# Loose Movement Screw.



## Shangas (Jan 27, 2008)

I wasn't sure if this went into the Hints & Tips forum, if it does, a moderator can move it there.

Anyway...

A screw in my watch has come loose. I believe it's one of the screws that holds down the top-plate of the movement inside my watch. The watch runs fine despite the loose screw, but it's rattling around a bit and that worries me.

1. Is this going to damage my watch?

2. Is there something that I can do with the screw to make it seat more firmly in its hole? Can I possibly wrap a bit of sticky-tape around the screw-shaft to make it sit more snugly in its hole, as a quick fix until I get to send it to my watchmaker?

I have a set of miniature screwdrivers and I attempted to screw it in, but it simply won't go. It keeps coming loose. My watchmaker also tried, but his effort has not worked either. This has led me to believe that the screw is the wrong size. Only I don't have the funds at the moment to have the watch fully serviced. Is a quick fix with a bit of sticky-tape advisable?


----------



## tranber70 (Mar 24, 2007)

deleted


----------



## Shangas (Jan 27, 2008)

Eh...hmm.

Well I got a more substantial reply in the WatchUSeek forums and took the advice to remove the screw from the movement, just in case it causes any damage (I don't think it really did, but the rattling was so damn irritating!). I've put the screw safely away, and when the time comes for the watch's next servicing, I'll ask the watchmaker if he can find a replacement screw for it. There are plenty of other screws holding the top-plate down, so I don't think the removal of ONE screw will cause everything to fall apart, will it?

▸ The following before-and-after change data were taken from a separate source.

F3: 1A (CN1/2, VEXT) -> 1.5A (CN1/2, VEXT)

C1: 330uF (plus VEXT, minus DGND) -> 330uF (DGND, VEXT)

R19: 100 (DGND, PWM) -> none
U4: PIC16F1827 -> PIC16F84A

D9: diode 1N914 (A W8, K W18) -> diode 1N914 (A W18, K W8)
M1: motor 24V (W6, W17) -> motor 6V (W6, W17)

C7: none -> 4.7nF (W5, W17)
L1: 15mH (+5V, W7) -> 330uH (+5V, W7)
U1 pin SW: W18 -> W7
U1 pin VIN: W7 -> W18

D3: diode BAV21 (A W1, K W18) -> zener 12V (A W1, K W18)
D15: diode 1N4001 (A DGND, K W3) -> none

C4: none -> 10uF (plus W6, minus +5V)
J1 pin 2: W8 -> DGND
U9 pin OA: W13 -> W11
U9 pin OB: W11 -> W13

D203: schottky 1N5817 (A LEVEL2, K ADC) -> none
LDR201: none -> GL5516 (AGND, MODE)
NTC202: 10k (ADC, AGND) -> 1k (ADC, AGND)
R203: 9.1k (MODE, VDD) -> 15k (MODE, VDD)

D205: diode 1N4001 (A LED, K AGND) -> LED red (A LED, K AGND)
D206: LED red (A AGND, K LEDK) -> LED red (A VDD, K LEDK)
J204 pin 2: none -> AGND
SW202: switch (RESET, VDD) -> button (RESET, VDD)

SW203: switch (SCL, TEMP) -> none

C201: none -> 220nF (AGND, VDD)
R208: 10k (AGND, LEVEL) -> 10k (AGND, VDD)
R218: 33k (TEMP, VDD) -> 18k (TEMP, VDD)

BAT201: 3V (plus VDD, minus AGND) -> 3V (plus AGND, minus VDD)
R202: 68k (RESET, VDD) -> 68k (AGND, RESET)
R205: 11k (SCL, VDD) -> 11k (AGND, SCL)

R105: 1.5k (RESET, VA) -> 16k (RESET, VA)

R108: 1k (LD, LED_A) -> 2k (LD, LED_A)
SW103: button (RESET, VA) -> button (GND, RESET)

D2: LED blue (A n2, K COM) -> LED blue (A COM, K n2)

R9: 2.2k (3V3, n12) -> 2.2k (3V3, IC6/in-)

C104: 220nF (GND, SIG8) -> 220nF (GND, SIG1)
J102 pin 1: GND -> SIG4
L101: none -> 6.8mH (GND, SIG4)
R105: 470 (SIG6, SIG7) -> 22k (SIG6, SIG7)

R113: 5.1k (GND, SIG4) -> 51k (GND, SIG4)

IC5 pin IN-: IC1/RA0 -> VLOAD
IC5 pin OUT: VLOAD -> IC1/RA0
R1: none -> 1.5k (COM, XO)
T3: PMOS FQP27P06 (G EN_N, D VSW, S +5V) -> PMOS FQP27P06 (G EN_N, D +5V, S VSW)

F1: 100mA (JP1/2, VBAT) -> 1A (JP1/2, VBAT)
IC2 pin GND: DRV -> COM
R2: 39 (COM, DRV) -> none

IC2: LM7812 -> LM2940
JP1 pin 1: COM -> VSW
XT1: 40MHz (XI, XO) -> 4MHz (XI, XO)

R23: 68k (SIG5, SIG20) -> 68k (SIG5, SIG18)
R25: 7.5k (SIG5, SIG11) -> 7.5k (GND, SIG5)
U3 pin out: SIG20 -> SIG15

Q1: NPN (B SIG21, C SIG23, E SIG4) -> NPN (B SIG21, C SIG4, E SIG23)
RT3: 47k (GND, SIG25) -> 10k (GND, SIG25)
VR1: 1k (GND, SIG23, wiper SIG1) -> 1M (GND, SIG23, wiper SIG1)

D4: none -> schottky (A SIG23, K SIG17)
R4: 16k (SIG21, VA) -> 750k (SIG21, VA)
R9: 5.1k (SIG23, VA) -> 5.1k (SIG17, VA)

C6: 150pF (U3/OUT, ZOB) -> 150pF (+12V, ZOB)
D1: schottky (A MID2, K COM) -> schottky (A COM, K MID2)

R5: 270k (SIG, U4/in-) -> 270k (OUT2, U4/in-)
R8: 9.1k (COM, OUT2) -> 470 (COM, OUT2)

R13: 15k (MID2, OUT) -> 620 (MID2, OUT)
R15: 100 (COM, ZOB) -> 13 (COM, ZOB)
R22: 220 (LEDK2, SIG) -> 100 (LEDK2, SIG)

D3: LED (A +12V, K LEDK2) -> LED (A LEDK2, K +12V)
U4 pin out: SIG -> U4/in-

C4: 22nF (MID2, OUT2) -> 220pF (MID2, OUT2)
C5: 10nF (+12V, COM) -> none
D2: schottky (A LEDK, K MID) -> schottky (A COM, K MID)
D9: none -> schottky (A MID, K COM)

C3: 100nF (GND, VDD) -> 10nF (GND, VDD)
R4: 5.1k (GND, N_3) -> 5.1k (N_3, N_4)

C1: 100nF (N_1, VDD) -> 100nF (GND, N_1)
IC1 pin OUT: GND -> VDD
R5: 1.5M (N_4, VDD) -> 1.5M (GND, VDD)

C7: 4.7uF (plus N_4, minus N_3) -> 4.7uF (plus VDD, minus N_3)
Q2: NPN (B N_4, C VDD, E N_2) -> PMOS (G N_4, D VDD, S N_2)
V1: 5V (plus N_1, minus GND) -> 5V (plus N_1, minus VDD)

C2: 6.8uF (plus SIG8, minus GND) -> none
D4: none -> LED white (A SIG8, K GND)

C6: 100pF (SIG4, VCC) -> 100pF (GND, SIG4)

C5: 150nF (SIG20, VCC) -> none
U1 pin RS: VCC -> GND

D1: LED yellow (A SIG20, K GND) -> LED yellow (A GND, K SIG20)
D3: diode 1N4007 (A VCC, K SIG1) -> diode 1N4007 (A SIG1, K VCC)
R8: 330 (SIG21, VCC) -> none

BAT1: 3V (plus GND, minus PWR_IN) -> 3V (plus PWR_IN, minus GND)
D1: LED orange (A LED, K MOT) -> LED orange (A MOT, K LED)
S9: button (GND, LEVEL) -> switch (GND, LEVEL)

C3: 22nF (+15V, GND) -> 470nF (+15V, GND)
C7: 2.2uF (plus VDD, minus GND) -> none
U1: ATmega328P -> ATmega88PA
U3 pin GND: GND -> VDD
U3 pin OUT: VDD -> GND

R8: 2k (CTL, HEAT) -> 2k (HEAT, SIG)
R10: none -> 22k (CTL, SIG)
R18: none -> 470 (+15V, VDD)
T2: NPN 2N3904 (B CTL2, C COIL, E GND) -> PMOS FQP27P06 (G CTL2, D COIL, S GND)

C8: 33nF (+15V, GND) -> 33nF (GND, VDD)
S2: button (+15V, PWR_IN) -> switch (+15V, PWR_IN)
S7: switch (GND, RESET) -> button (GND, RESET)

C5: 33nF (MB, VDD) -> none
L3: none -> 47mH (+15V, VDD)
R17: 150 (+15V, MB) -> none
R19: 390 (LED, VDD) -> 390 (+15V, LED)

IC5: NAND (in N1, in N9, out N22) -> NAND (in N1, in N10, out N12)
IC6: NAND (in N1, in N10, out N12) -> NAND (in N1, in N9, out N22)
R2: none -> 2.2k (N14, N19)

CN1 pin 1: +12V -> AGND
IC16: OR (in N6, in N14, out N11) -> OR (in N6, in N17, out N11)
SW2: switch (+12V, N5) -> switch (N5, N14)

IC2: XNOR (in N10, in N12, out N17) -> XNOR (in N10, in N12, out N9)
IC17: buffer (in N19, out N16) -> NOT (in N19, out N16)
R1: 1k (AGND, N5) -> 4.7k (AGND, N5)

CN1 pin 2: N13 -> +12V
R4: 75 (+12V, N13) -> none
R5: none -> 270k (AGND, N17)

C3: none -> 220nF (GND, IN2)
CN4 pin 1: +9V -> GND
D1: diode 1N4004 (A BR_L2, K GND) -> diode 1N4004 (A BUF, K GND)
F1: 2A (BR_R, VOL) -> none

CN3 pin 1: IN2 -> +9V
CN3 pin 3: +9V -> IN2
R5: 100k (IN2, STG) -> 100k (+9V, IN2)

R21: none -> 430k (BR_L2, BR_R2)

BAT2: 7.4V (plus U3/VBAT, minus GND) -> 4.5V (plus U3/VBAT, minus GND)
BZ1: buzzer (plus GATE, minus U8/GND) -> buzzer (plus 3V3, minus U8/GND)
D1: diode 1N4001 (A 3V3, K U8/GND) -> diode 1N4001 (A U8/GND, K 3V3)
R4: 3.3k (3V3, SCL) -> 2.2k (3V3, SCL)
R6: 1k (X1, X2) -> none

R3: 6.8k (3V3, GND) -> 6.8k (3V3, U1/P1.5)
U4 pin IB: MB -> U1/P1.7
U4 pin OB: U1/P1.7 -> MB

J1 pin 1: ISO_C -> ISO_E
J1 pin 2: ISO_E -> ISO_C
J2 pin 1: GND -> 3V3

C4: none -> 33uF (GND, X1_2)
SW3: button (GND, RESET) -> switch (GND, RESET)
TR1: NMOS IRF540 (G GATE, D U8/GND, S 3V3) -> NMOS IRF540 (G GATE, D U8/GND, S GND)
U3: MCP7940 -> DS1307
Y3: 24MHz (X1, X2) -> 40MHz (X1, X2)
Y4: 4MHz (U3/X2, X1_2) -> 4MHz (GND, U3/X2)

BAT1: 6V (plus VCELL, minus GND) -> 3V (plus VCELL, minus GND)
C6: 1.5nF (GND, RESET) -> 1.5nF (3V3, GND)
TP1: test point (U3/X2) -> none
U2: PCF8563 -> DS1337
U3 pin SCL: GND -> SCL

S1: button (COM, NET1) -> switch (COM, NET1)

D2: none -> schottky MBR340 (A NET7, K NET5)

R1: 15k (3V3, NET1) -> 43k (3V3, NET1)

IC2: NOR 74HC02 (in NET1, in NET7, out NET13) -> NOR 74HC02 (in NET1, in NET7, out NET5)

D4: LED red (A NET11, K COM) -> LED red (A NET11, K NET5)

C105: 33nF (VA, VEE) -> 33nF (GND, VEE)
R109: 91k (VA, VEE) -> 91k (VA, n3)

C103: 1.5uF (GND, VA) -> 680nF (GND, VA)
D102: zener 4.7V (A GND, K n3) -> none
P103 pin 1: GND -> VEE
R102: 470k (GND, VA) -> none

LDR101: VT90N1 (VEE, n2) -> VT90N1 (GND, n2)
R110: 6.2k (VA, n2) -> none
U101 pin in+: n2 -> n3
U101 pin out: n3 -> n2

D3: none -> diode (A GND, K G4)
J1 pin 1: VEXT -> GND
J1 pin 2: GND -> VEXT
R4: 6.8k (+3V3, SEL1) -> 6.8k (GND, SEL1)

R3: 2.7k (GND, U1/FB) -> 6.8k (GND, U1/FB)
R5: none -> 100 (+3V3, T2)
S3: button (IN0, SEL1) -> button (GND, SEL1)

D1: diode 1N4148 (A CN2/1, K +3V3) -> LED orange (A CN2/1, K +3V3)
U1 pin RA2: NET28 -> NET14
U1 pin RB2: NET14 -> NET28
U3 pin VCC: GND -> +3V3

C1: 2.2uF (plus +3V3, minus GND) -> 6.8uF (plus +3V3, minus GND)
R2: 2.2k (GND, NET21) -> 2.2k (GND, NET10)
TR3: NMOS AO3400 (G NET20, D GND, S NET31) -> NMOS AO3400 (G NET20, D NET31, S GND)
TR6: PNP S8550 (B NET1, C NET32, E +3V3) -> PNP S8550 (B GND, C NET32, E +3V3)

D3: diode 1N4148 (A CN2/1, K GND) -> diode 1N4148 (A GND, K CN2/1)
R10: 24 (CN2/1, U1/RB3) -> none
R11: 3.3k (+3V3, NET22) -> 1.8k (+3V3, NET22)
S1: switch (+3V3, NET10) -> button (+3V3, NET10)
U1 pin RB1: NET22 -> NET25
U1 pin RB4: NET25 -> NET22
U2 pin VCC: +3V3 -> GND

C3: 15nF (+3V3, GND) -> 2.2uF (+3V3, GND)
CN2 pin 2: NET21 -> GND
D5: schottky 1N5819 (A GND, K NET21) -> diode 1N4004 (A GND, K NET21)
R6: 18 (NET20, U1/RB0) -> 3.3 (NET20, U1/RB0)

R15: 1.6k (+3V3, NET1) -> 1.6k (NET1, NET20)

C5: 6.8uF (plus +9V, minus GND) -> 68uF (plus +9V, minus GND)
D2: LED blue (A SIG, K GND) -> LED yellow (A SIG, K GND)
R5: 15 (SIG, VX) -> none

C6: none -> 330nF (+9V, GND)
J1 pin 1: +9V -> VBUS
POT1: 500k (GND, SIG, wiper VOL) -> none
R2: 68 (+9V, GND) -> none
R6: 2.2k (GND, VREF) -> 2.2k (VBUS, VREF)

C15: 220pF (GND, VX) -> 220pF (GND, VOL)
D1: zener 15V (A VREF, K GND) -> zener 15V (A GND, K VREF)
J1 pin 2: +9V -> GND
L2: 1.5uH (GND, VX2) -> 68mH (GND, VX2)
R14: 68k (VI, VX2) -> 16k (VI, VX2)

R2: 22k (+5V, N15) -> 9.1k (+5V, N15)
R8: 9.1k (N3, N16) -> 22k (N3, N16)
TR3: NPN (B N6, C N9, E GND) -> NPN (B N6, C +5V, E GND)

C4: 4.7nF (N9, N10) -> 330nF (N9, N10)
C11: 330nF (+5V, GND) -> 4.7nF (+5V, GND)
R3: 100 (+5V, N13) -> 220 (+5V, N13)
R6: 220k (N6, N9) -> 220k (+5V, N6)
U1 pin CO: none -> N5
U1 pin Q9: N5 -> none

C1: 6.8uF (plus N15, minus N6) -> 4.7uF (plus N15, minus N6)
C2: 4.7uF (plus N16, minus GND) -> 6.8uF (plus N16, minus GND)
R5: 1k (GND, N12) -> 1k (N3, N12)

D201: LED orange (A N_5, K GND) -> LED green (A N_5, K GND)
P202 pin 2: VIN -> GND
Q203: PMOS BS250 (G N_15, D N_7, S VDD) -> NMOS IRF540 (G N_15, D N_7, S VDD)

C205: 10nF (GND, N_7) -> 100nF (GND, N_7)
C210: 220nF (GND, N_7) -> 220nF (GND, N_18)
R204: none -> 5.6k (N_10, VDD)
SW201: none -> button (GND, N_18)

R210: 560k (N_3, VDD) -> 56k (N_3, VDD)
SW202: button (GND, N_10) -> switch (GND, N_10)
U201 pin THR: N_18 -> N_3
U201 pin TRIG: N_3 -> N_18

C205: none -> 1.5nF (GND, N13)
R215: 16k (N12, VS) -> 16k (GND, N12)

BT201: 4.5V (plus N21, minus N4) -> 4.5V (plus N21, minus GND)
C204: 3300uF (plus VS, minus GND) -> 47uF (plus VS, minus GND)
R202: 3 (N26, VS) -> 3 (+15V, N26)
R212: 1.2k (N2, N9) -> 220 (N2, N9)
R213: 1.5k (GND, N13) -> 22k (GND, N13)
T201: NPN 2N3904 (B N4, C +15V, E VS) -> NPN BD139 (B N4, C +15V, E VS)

Apart from that, the watch is running, winding, setting and timing perfectly.


----------



## pg tips (May 16, 2003)

I think removing the screw is sound advice, it could be that the screw was over tightened at some time and the threads have stripped. I'd be inclined to leave it as it is considering the watch is running OK


----------



## Shangas (Jan 27, 2008)

Hey Paul,

Thanks for the reply. Yes, I will leave it as it is. At least, until its next service. If I can get the screw replaced, then I'd rather. But if I can't, so long as it doesn't affect the functioning of the watch, I'm contented to leave it out.


----------